In Shipe v. Mason, 500 F.Supp. 243, 245 (E.D.Tenn.1978), the court said: “Within the meaning of 15 U.S.C. sec. 1989(a) [Motor Vehicle Information and Cost Savings Act] ... ‘intent to defraud’ must be held to mean to act wilfully and with the specific intent to deceive any purchaser or potential purchaser of a motor vehicle....” This definition does away with the need for privity between the alleged defrauder and the purchaser. To the extent that the Shipe definition permits a finding of liability on the part of a person far down the chain of title who falsifies an odometer reading for title purposes, I agree wholeheartedly.
Tusa v. Omaha Auto Auction, Inc., 712 F.2d 1248 (8th Cir.1983), upon which the majority relies, expands the definition to infer the necessary intent from reckless disregard for the truth or gross negligence in filling out an odometer statement. But in Tusa the evidence was that an auto auction filled out an odometer statement with a false mileage reading without considering clearly contrary mileage information in its own possession. Such gross negligence or reckless disregard for the truth properly supports liability, in my view. I thus have no argument with Tusa.
Yet this case is different. Here B.L.C. passed along a title which had no mileage statement to a person who stated that he intended to purchase the car for his own use. Far from an intent to defraud, the open mileage statement on the title informed the immediate purchaser that the mileage was unknown. The majority turns *76this evidence to permit an inference that the open title created an opportunity for Wells to defraud others. Obviously, that is what happened in this case. But the record is devoid of any evidence that B.L.C. provided or intended to provide any information upon which any buyer could rely as to the mileage of this vehicle. All of the relevant case law, including Tusa, Shipe, and Ryan v. Edwards, 592 F.2d 756 (4th Cir.1979), requires that the person intending to defraud knowingly or recklessly provide odometer information which is false as a basis for liability.
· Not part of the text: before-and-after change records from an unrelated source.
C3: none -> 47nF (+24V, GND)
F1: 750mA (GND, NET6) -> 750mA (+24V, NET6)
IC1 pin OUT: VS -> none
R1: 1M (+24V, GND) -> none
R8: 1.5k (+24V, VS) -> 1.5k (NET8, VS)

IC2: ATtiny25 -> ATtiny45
In this case, Wells performed the culpable act the intent of which was to defraud a subsequent purchaser, not B.L.C.4 I cannot agree with the majority’s conclusion that B.L.C.’s failure to obtain the odometer statement from the original owner proceeded from an intention to cause respondent’s reliance on a false odometer reading. Nor do I believe that B.L.C.’s actions constitute the gross negligence or reckless indifference that would support the result reached by the majority in this case.
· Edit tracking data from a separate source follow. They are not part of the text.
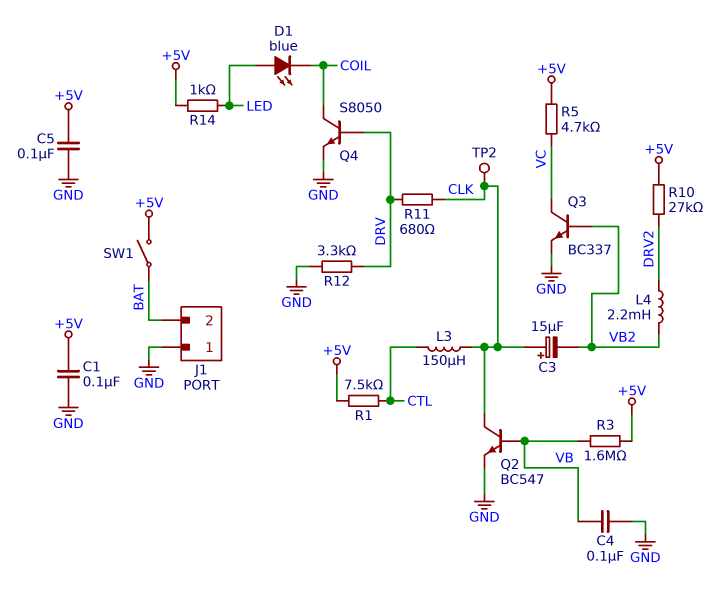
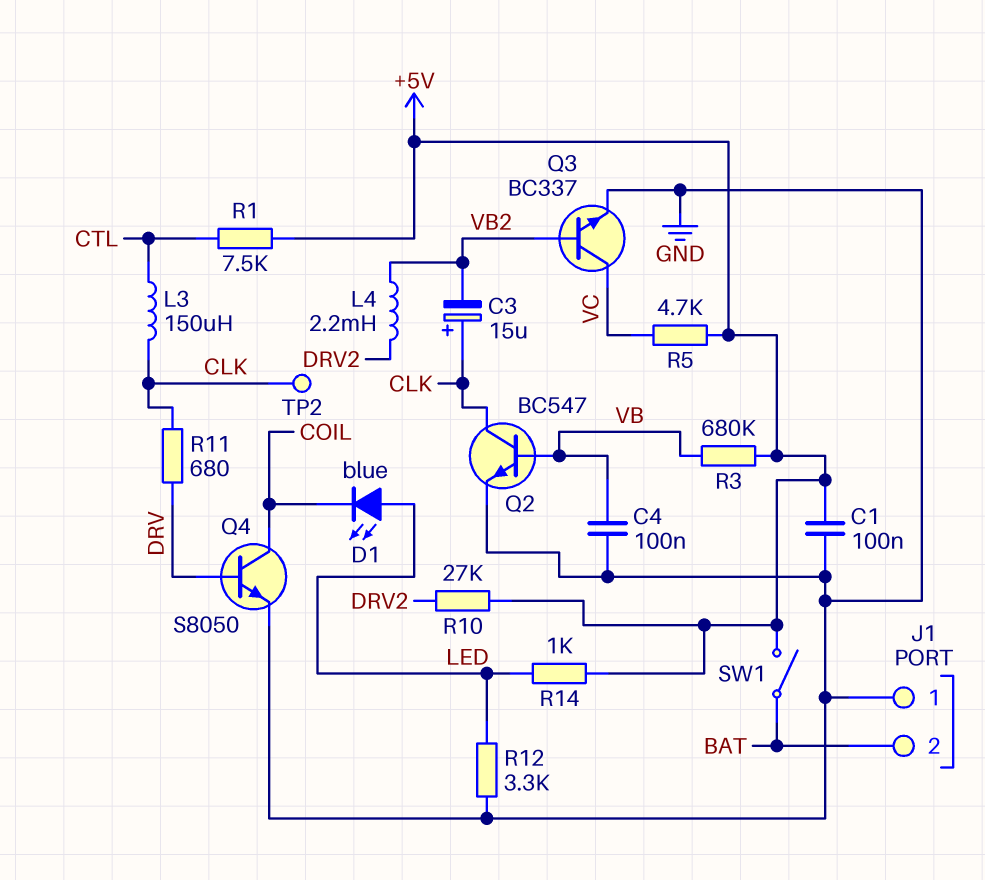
C5: 100nF (+5V, GND) -> none
R3: 1.6M (+5V, VB) -> 680k (+5V, VB)
R12: 3.3k (DRV, GND) -> 3.3k (GND, LED)

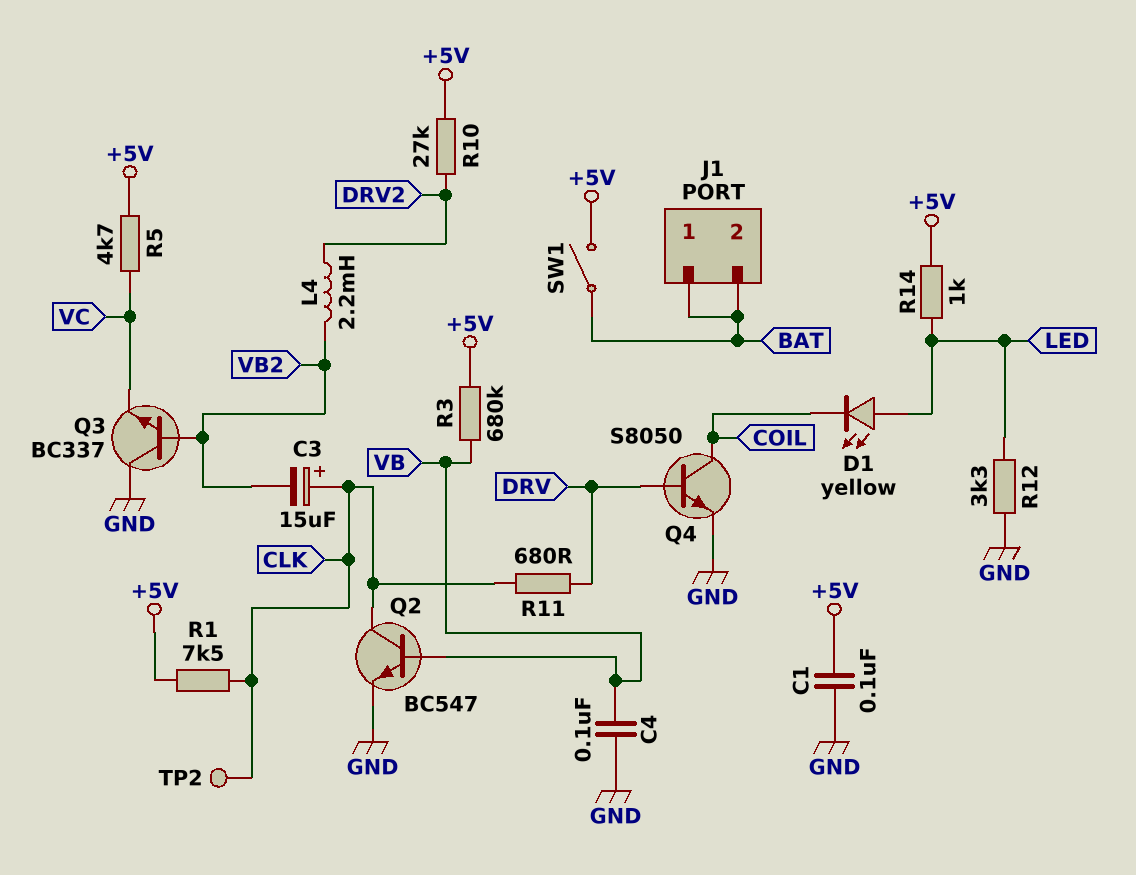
D1: LED blue (A LED, K COIL) -> LED yellow (A LED, K COIL)
J1 pin 1: GND -> BAT
L3: 150uH (CLK, CTL) -> none
Q3: NPN BC337 (B VB2, C VC, E GND) -> NPN BC337 (B VB2, C GND, E VC)
R1: 7.5k (+5V, CTL) -> 7.5k (+5V, CLK)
I intend nothing in this opinion to minimize the seriousness of the problem facing purchasers of used automobiles. Unscrupulous automobile dealers who defraud their customers through odometer rollbacks deserve to be punished and punished severely; their customers deserve to be made whole. In this case, the persons proximately responsible for the fraud worked on respondent have paid him damages. But through the apparently limitless fecundity of the appellate mind, the majority finds a way to broaden the pool of solvent persons who can provide an additional source of funding to pay punitive damages, without, in my view, an appropriate concern for causation and in disregard of the plain language of Section 407.545.1. For these reasons, I dissent.
. The opinion was authored by the Honorable Donald Manford. The Honorable William Tur-nage and the Honorable Charles Shangler concurred.
. This statute was amended in 1983 and again in 1986.
. The majority dismisses Nuckolls without analysis.
. B.L.C. merely acted as a conduit in this case. I am unable to distinguish between the act of the original owner, who signed the title without providing an odometer statement, and that of B.L.C. who passed that title along to Wells, for purposes of culpability under Section 407.545.1. To the extent that B.L.C. is liable, so is the original owner.